The Lowline goes into ‘dormancy’ as funds dry up
Lowline Lab via 6sqft
Ambitious plans to transform the abandoned Williamsburg Bridge Trolley Terminal on the Lower East Side into the world’s first underground park are no longer viable due to waning funds, Crain’s reports. The founders of the Lowline—Dan Barasch and James Ramsey—dreamed up the idea more than a decade ago and as of last year, the $83 million project was under construction with an expected opening date in 2021.
“It’s gone into dormancy. That’s the appropriate term. We decided to go into sleep mode,” Signe Nielsen, a landscape architect and member of the Lowline’s board of directors, told Crain’s. “We were unable to meet all of the benchmarks that were required, one of the most significant of which was to raise a substantial amount of money.”

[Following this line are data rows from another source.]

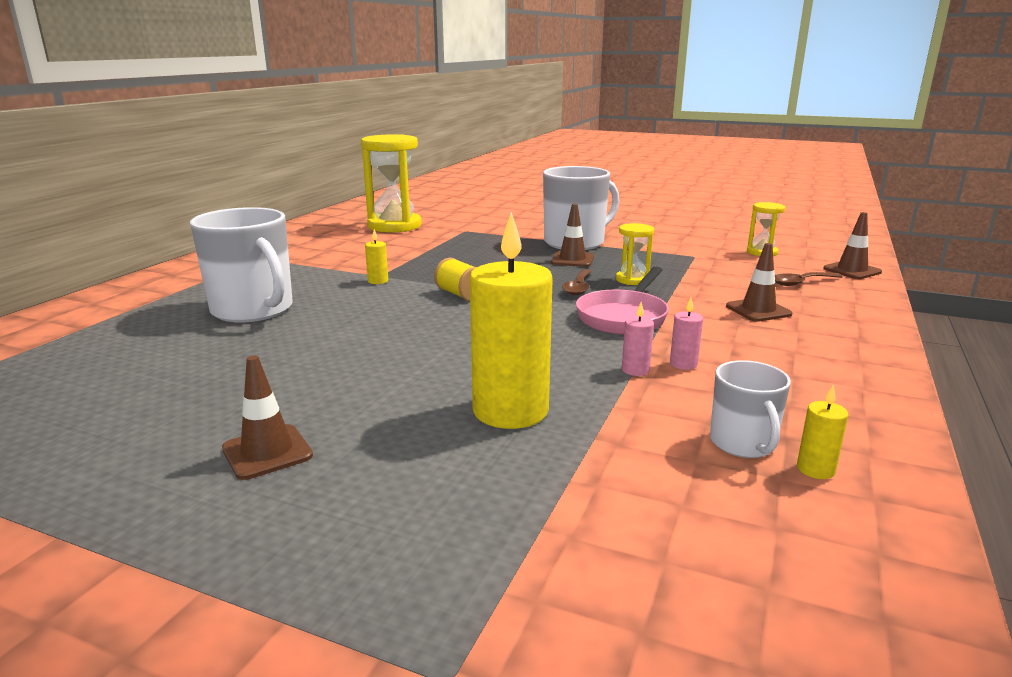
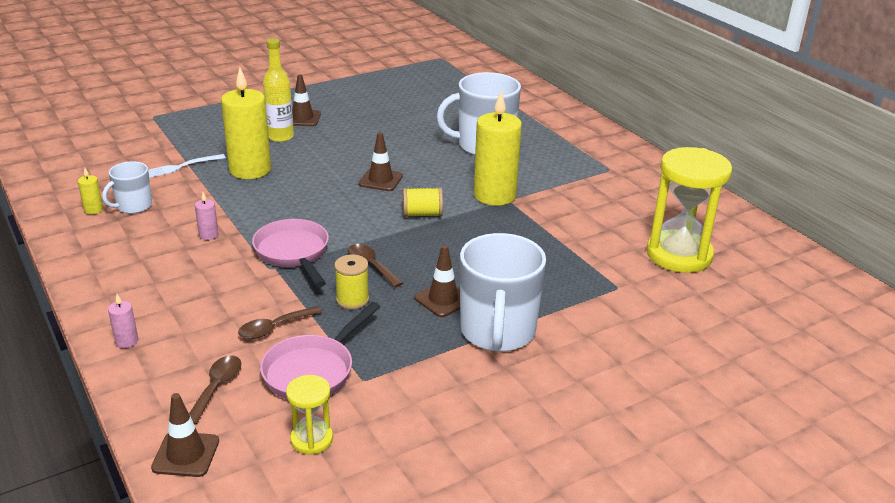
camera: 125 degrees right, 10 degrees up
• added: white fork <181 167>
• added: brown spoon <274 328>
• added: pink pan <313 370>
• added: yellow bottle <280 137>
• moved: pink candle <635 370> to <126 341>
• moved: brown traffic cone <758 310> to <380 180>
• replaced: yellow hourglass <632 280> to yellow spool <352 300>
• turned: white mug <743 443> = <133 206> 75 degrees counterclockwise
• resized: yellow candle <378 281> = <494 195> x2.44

The proposal to convert the one-acre site included plans for a solar technology system that would draw light into the cavernous space and distribute it for photosynthesis to occur. The team raised initial funds through two successful Kickstarter campaigns in 2012 and 2015, raising about $150,000 and $223,506, respectively. The project—which through its name presented a foil to Chelsea’s High Line—got more attention when a working prototype, the Lowline Lab, opened up just a couple blocks away from the intended site. The Lab was open to the public from 2015 to 2017 and drew more than 100,000 visitors.
Crain’s reports that the project nevertheless struggled to secure larger sums of money or support from the city. Public filings show that the Underground Development Foundation—the nonprofit created to raise funds for the park—raised only $3.7 million in 2017 and by the end of the year had only $9,938 in remaining assets and funds.
They got some funding from Taconic, one of the builders working on Essex Crossing, which has been steadily rising above the Lowline, to cover early costs like architects, engineers, and a modest two-person staff. “It was a very cool idea,” Taconic’s co-CEO Charles Bendit told Crain’s. “They have gone very quiet, and we haven’t been following up.”
In an interview with Untapped Cities last May, Barasch explained that the Lowline was “sort of on hold for the moment” but expressed optimism about the project’s future, suggesting that it could be “something really spectacular for the next mayor to really take on” or perhaps something that another city would embrace.